Thread: Vater-Tochter-Beziehungen und die Rolle der Jungfräulichkeit

Manuela Jungkind 08.09.2020, 12:40 Uhr

Die Personenkonstellation in einer (kirchlichen) Hochzeit war in unserem mitteleuropäischen Verständnis recht lang eine unzweideutige Angelegenheit. Im Mittelpunkt standen unumstößlich: die Braut und der Bräutigam. Es gab noch einen zweiten Mann, der eine dominierende Rolle im Zeremoniell der Eheschließung einnahm: Der Vater der Braut. Er führte seine Tochter zum Altar und übergab sie dort ihrem zukünftigen Ehemann. Die Braut trug weiß, der Bräutigam, nun ja, nicht.

Symbolisch aufgeladen, wie Religionen sind, können wir aus diesen Traditionen ein paar Gedanken ableiten. Zunächst einmal: Die Braut hatte „rein“ (weiß), also unberührt, zu sein und das sollte auch jeder sehen. Bewacht wurde diese Jungfräulichkeit von ihrem Vater, der bis auf den letzten Schritt Sorge trug, dass es auch dabei blieb. Danach kümmerte sich sozusagen ein anderer um die Angelegenheit.

Viele von uns empfinden diese Traditionen heute als altmodisch. Sicher, es gibt eine Menge Tamtam um Hochzeitskleider, aber davon abgesehen dürften die wenigsten Bräute Wert auf Jungfräulichkeit legen. Sie schaffen nicht nur die Meter bis zum Altar (wenn es denn einen gibt) allein, sondern auch alle anderen Wege. Sie suchen sich Partner (oder Partnerin) selbst oder entscheiden sich gegen das Konzept einer Beziehung. Die Aufgabe der Väter besteht bei einer Hochzeit häufig eher darin, nicht negativ aufzufallen.

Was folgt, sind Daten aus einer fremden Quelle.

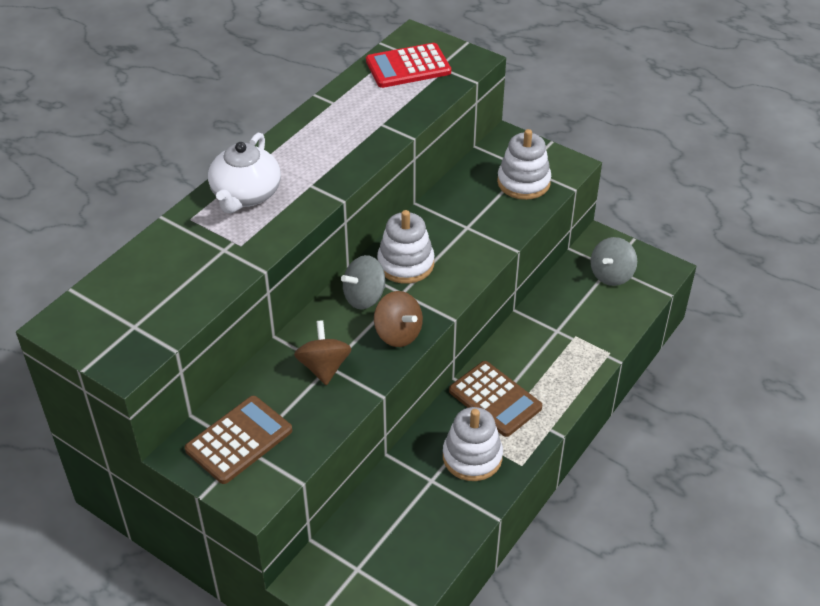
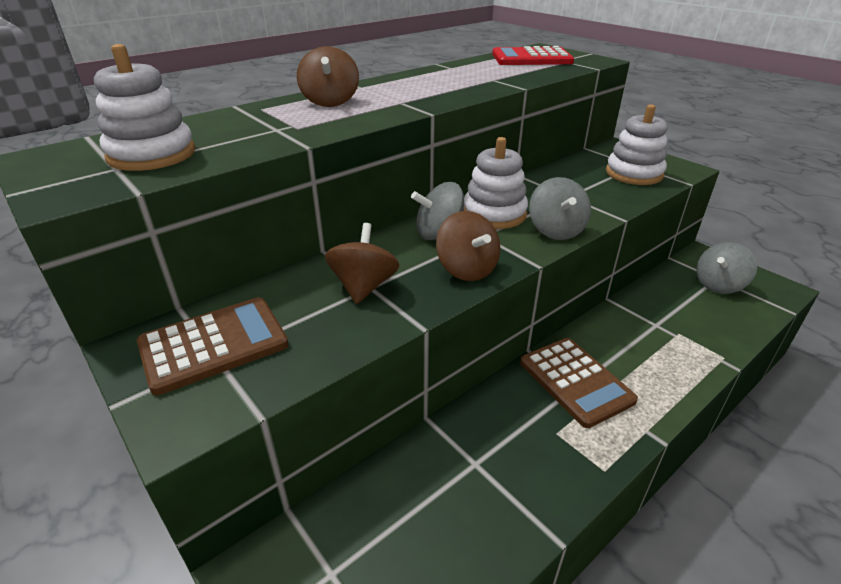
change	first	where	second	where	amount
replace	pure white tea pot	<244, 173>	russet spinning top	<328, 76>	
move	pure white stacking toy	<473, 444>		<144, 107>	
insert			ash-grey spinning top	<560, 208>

Ohne Frage, die Emanzipation trägt so langsam Früchte. Und doch ist die Vorstellung, dass die Frau und ihre Jungfräulichkeit eine Art Tempel sind, noch nicht völlig ausradiert. Wie viele Späße, in denen der Vater beim Besuch des ersten Freundes seiner Tochter die Schrotflinte zückt oder zumindest ein Verhör einleitet, geistern noch heute durch Elternsmalltalks?